Sometimes she wonders if she is too suspicious. She thinks a six-year-old should be more innocent.

But she left her innocence behind in the other world of black eyes, sharp teeth, and red dreams. And she knows they call Ser Uncle ‘Kingslayer’ for a good reason.

She worries for Robert, also for a good reason.

Ser Uncle’s eyes are green, too.

~0~

“You should watch over your brother,” Cersei tells her on a day that almost looks like summer. The snow had been delightful for only a short while. The seasons here stretched too long and grated upon Caroline’s patience. She remembers, fondly, a world where seasons lasted months, not years.

Her mind often wanders back to that world when the queen begins to lecture.

“He is your younger brother,” the queen repeats, reclining against a mound of pillows. Caroline eyes the bulging belly that forces this rest upon Cersei, more content to guess at the babe’s gender than to consider the one that came before.

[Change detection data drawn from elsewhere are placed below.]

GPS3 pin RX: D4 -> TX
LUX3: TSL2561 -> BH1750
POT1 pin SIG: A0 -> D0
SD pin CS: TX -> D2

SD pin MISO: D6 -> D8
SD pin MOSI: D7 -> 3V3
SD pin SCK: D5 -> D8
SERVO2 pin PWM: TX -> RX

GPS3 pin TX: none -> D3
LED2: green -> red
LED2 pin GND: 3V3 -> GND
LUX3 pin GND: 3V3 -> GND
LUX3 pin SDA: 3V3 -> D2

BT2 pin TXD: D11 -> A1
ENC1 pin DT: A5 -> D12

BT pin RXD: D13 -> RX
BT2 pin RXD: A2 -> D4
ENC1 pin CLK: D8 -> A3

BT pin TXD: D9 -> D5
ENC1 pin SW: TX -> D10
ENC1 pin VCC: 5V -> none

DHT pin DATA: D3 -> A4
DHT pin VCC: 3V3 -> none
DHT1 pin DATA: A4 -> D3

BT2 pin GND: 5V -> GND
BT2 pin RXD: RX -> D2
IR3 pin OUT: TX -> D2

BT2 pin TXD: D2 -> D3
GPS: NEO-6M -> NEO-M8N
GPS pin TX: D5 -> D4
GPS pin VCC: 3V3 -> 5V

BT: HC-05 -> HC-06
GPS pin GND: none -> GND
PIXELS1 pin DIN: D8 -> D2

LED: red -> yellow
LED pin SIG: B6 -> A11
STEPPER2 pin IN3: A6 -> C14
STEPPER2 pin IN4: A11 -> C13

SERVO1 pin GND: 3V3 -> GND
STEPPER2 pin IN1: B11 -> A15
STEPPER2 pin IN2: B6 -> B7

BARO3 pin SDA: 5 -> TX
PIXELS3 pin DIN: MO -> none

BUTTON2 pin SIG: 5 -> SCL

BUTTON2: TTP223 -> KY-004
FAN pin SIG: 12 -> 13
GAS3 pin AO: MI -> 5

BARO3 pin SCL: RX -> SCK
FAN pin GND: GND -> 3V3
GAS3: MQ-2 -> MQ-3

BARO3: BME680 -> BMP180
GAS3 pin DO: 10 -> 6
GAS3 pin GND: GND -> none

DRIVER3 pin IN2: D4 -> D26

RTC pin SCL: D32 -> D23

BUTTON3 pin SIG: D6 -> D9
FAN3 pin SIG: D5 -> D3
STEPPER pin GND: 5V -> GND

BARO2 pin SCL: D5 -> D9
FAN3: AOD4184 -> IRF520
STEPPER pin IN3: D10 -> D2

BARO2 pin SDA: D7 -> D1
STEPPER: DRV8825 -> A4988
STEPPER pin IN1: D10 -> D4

“Caroline,” and it’s a tone of voice she remembers, though Cersei looks little enough like Elizabeth Forbes. Caroline glances up, reluctant to meet the gaze of this woman she calls ‘Mother’.

“He need your protection, and your guidance,” her mouth is set into a thin line and Caroline knows of the anger the queen is trying to swallow. Her own temper rattles and prompts her to look at Mother with blazing eyes. That the queen immediately drops her gaze is nothing new.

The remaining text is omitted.